E-book Management, Conversion and Creation with Calibre
As more and more of my own reading material moves from traditional hardback and paperback texts to electronic format, one application that I make increasing use of is that of Calibre. Calibre (http://calibre-ebook.com/) is a free, cross-platform (Windows, Mac, Linux) application that allows you to view, convert, create and manage e-books. The software supports e-book file formats for all of the major players in this area, including Amazon (Kindle), Android (tablets and phones), Apple (iPad, iPhone, iPod Touch) and Sony (Reader) as well as a number of others.
Once you start up the application, the main interface presents you with a number of easy to use options, including functionality to add new e-books to your Calibre library (individually or by folder), edit the metadata of e-books (either manually or download from web-based services), convert from one e-book format to another, either individually or in bulk (this conversion facility is one that I make particular use of), view (read) e-books, and search for e-books to download. You can view the details of e-books in your Calibre library by list or by a ‘cover-flow’ facility (very similar to that of iTunes).

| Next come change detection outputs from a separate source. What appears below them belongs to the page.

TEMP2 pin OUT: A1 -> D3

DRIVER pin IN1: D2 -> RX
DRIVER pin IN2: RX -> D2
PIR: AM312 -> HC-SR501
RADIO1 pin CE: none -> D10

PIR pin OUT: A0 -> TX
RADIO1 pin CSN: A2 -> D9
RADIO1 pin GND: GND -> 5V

When you connect an e-book reader to your computer, Calibre detects this and can manage the books on that device – send new books to the reader and remove existing ones – all through a drag-and-drop interface. If you attempt to copy an e-book that is not in a compatible format to an e-reader device, Calibre will detect this and will activate the ‘convert e-book’ facility to address this.

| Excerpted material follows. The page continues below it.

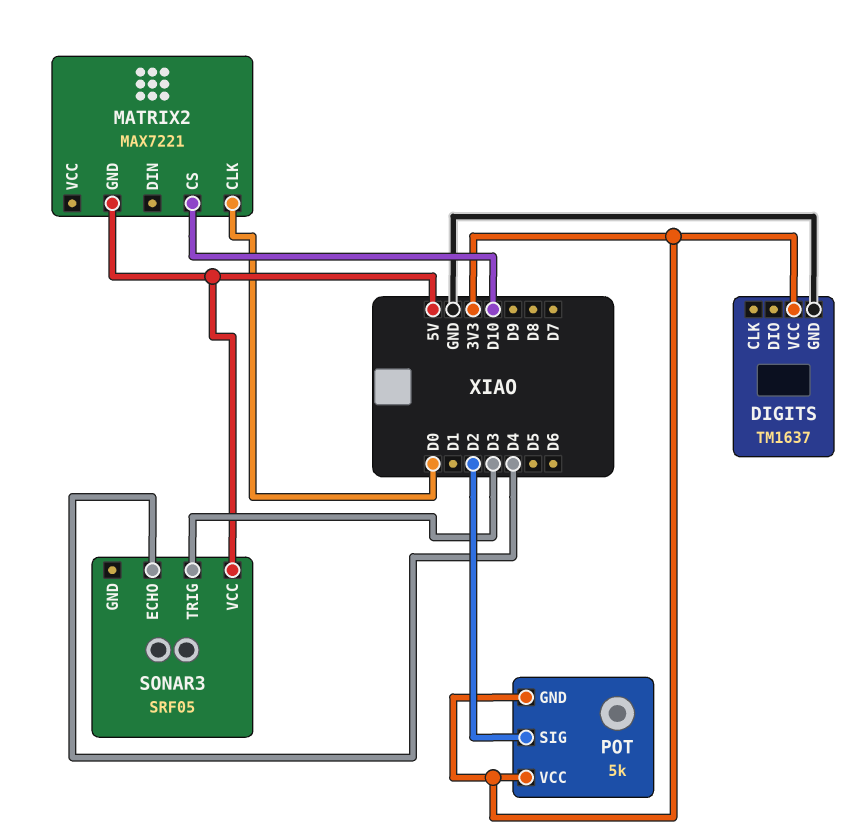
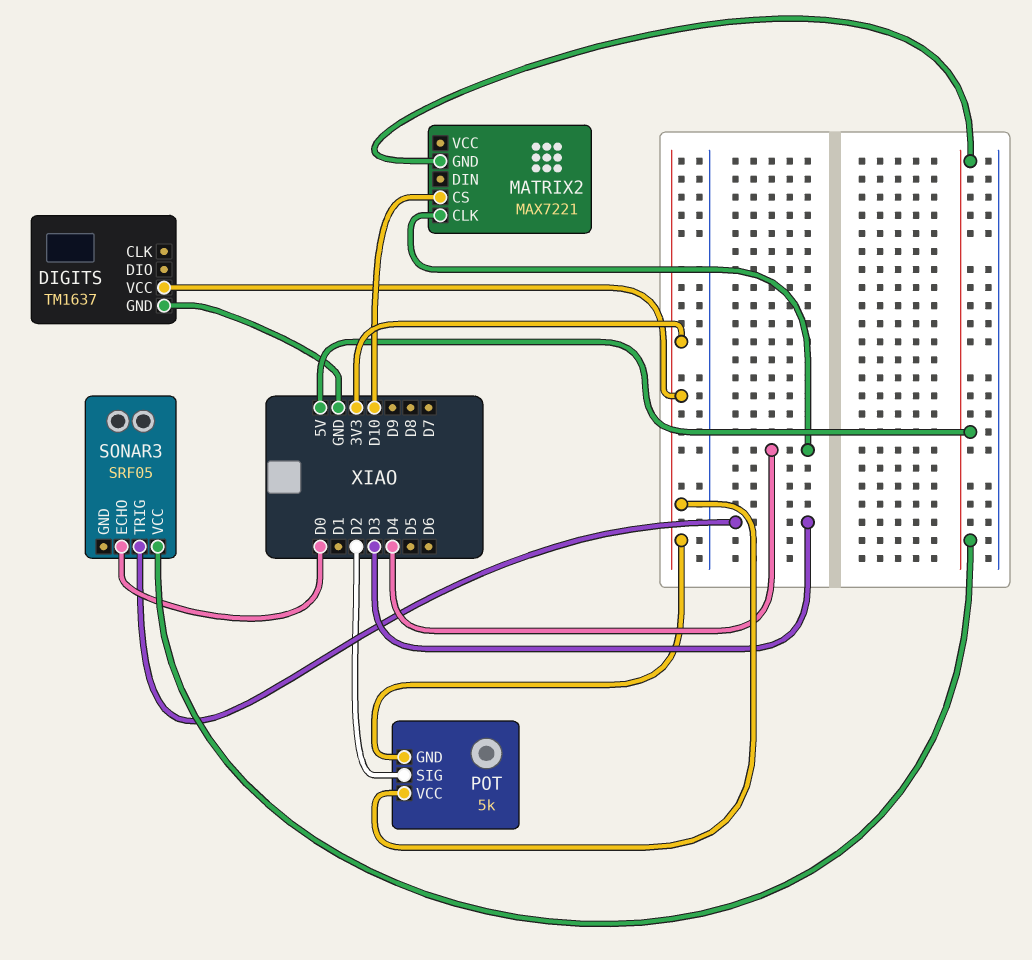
MATRIX2 pin CLK: D0 -> D4
SONAR3 pin ECHO: D4 -> D0

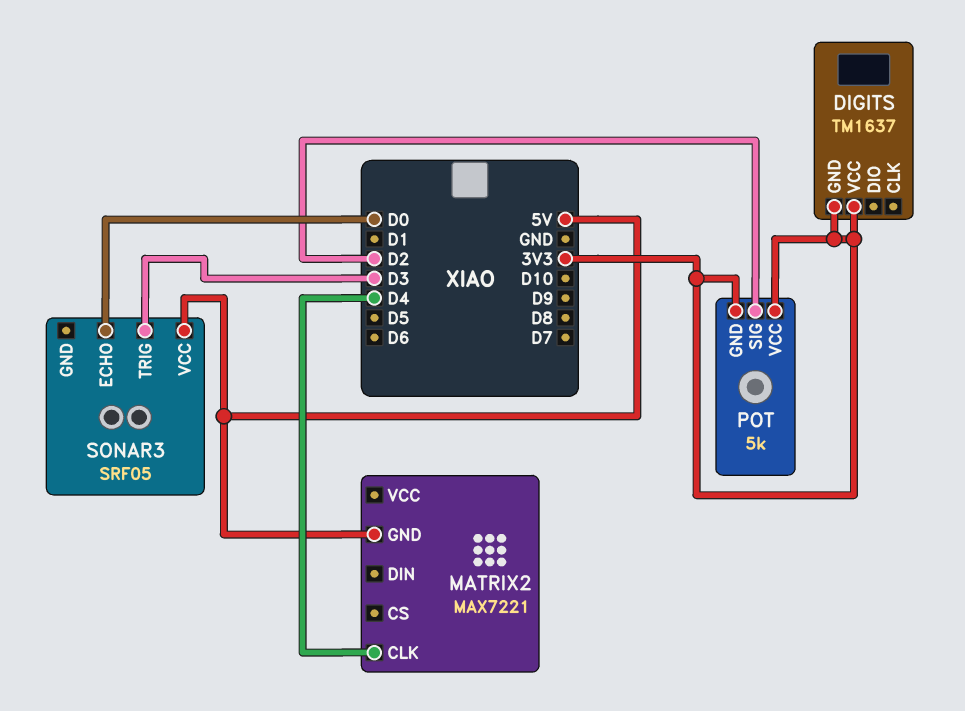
DIGITS pin GND: GND -> 3V3
MATRIX2 pin CS: D10 -> none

One of the features that I use quite a lot is that which allows me to create my own e-books, usually from PDF or Word documents. Unfortunately, Calibre is unable to generate e-books directly from Microsoft Word documents (.doc, .docx) but a quick workaround for this is to save the document as an OpenOffice (.odt) file (or you can of course use OpenOffice to produce the word processed file to begin with) with which Calibre can work directly. At this point you can also edit the metadata for your new e-book (which includes adding a cover image), modify the ‘look and feel’ of your e-book, and generate a table of contents for the book (see below). It is this e-book creation facility that offers particular educational benefit in terms of students (and indeed teachers) easily creating their own e-books.